If you take away the consequence of exposure - knowledge that cheating ruins the reputation - you make a mockery of free will and encourage him to fall victim to temptation a third time.

Would YOU cheat - if you know you would have to look your son in the face and explain why?

Your H decided before he cheated that it would never happen. You would be so happy to tidy that up for him. He cheated once, then twice, quite SAFE in the knowledge you would cover it up again and again.

How many times?

April, if you don't want to expose this time, do know that we are here for you to come back to.

However it is only fair to warn you that by that time the affair has usually gotten so entrenched it is now to the point that he is leaving the wife for the OW by the time she decides to expose.

Posted By: FightTheFight Re: First week post Dday - 06/30/14 02:51 PM
Originally Posted by April78
I don't feel I have blind hope, folks. If it was that, I wouldn't be here asking for your thoughts. I have serious concerns and I've been chipping away at this massive iceberg all week.

I am terrified that he will do it again. I KNOW that they can contact each other should they choose. Short of locking him up, I cannot guarantee anything. He has her phone number memorized. If he wants to call her from another phone, he could.

The fact is, I feel a total lack of control because he is a person with free will. I can take all of the steps you propose and, lets face it, he can still do it.

And he should know that if he does, it will be exposed to everyone, because that's what you did last time. That's what accountability is all about.

I'd be more worried about her contacting him first if it were me. You need to cut off all avenues that she might take to do so.
Posted By: SusieQ Re: First week post Dday - 06/30/14 02:51 PM
Originally Posted by SusieQ
There have been thousands of internet affairs on this forum. That makes no difference.

If you want to focus on anything that may be different about your situation, the only thing that stuck out to me was the length of time. 4 years.

Your WH has had a SSL (secret second life) and also been getting his needs met by two women for a VERY LONG time and this is going to be a very hard habit to break.

Not only should you NOT be cutting corners and skipping steps - you need to go the extra mile and take away any opportunities for this SSL and the A to continue.

Posted By: SusieQ Re: First week post Dday - 06/30/14 02:54 PM
Originally Posted by April78
Thank you SuzieQ. I know you are trying to be helpful by being blunt but your approach is only cutting the knife deeper.

We don't support people by patting them on the back while they are making huge errors that are going to lead to more heartbreak and pain. Sorry!
Posted By: indiegirl Re: First week post Dday - 06/30/14 02:59 PM

April, if your MB reading has led you to believe exposure isn't warranted, I strongly urge you to ask Dr H yourself.

He has 20 years experience with every type of A imaginable and there are some occasions where exposure isn't advised. They are: violent spouses and hardship in the case of workplace exposure.

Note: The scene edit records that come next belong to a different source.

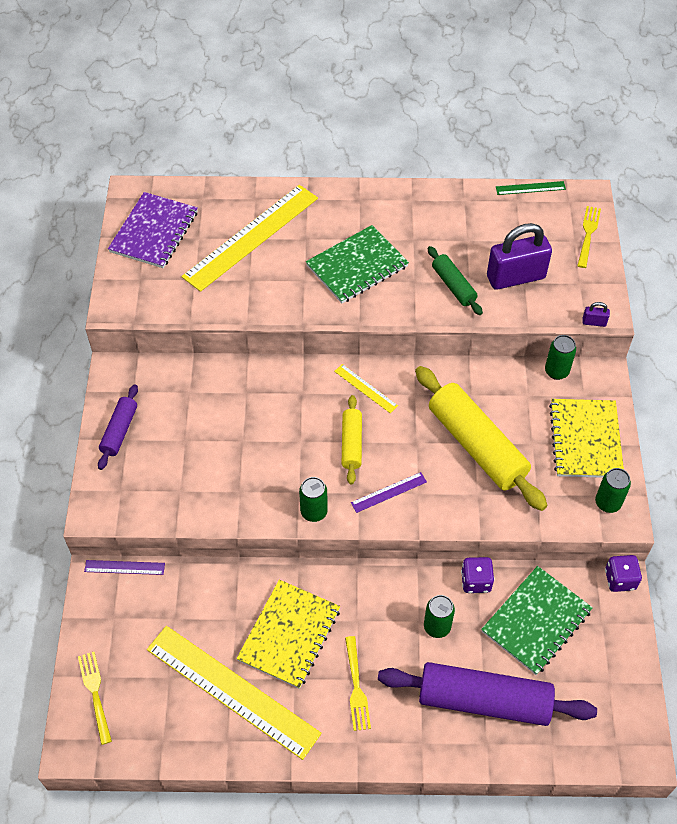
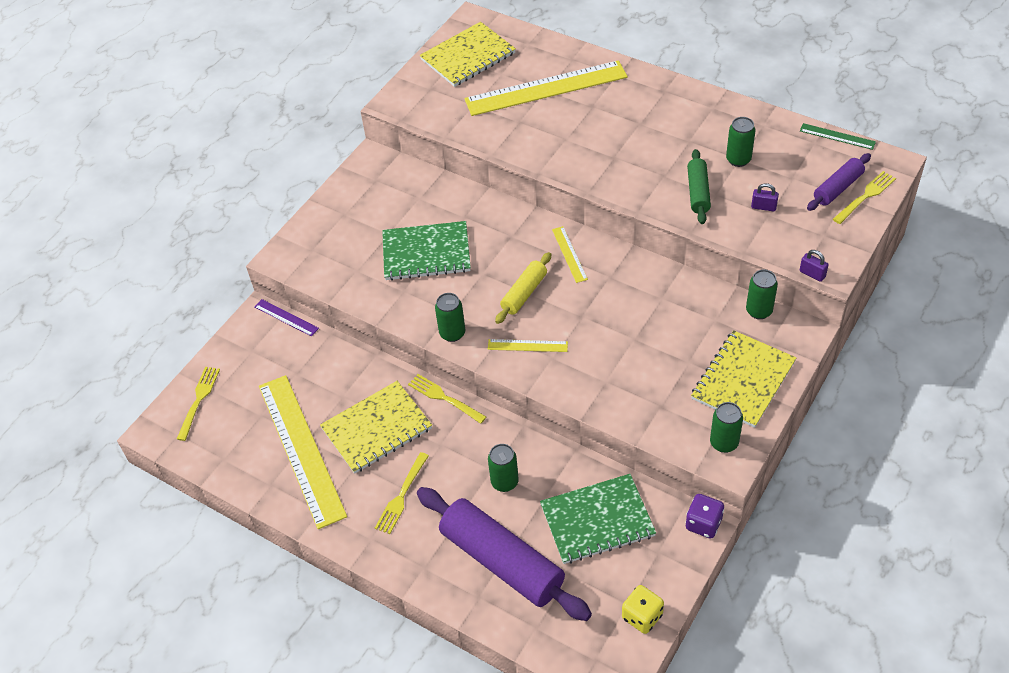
camera: 35 degrees right, 5 degrees down
(119, 431) = (343, 205): purple rolling pin -> purple rolling pin (838, 188)
(154, 232) = (468, 56): purple notebook -> yellow notebook
(330, 574) = (444, 398): none -> yellow fork
(357, 266) = (621, 144): green notebook -> green notebook (426, 253)
(389, 492) = (527, 346): purple ruler -> yellow ruler
(466, 241) = (738, 159): none -> green can
(476, 581) = (566, 462): purple dice -> none
(477, 445) = (635, 341): yellow rolling pin -> none
(515, 277) = (763, 207): purple padlock -> purple padlock, size x0.41
(627, 686) = (642, 616): none -> yellow dice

Even then he warns you can't recover if you can't expose. Secrets breed secrets.

Do ask him yourself if you think we are mistaken.

Posted By: indiegirl Re: First week post Dday - 06/30/14 03:04 PM
Also, if you don't feel like posting while you mull all this - make sure you sleep and eat (or nap and bite - whatever you can manage) Also access anti depressants from your doc if you need them. A second Dday is very hard on the soul and can make it hard to think.
Posted By: April78 Re: First week post Dday - 06/30/14 03:05 PM
Thank you all. I do feel that we should speak to whomever necessary at work to stop any incoming mail. Cards, letters and gifts are HER FAVORITE way to communicate. And I can imagine her dropping one in the mail every time a date comes along that she feels has some importance. She could do that for years. I don't want to wonder every day if today is the day.

He sees getting a letter and giving it to me as an opportunity to prove himself to me. To show he has the will to resist her.
Posted By: April78 Re: First week post Dday - 06/30/14 03:07 PM
Another topic: He has asked if we should utilize a counselor to get through it and aid in healing. What are your thoughts on this?
Posted By: April78 Re: First week post Dday - 06/30/14 03:09 PM
Originally Posted by SusieQ
Originally Posted by April78
Thank you SuzieQ. I know you are trying to be helpful by being blunt but your approach is only cutting the knife deeper.

We don't support people by patting them on the back while they are making huge errors that are going to lead to more heartbreak and pain. Sorry!

I completely understand and respect this; I was beginning to feel that you were bordering on calling me names, which doesn't help matters. Lets shake hands and move forward.
Posted By: life4799 Re: First week post Dday - 06/30/14 03:12 PM
April I have learned this a long time ago that some people learn lessons going through it and others by seeing others go through it. I know it may seem like we saying things that we can't know because we can't see the future, but time and time again people that have failed to listen find themselves here again.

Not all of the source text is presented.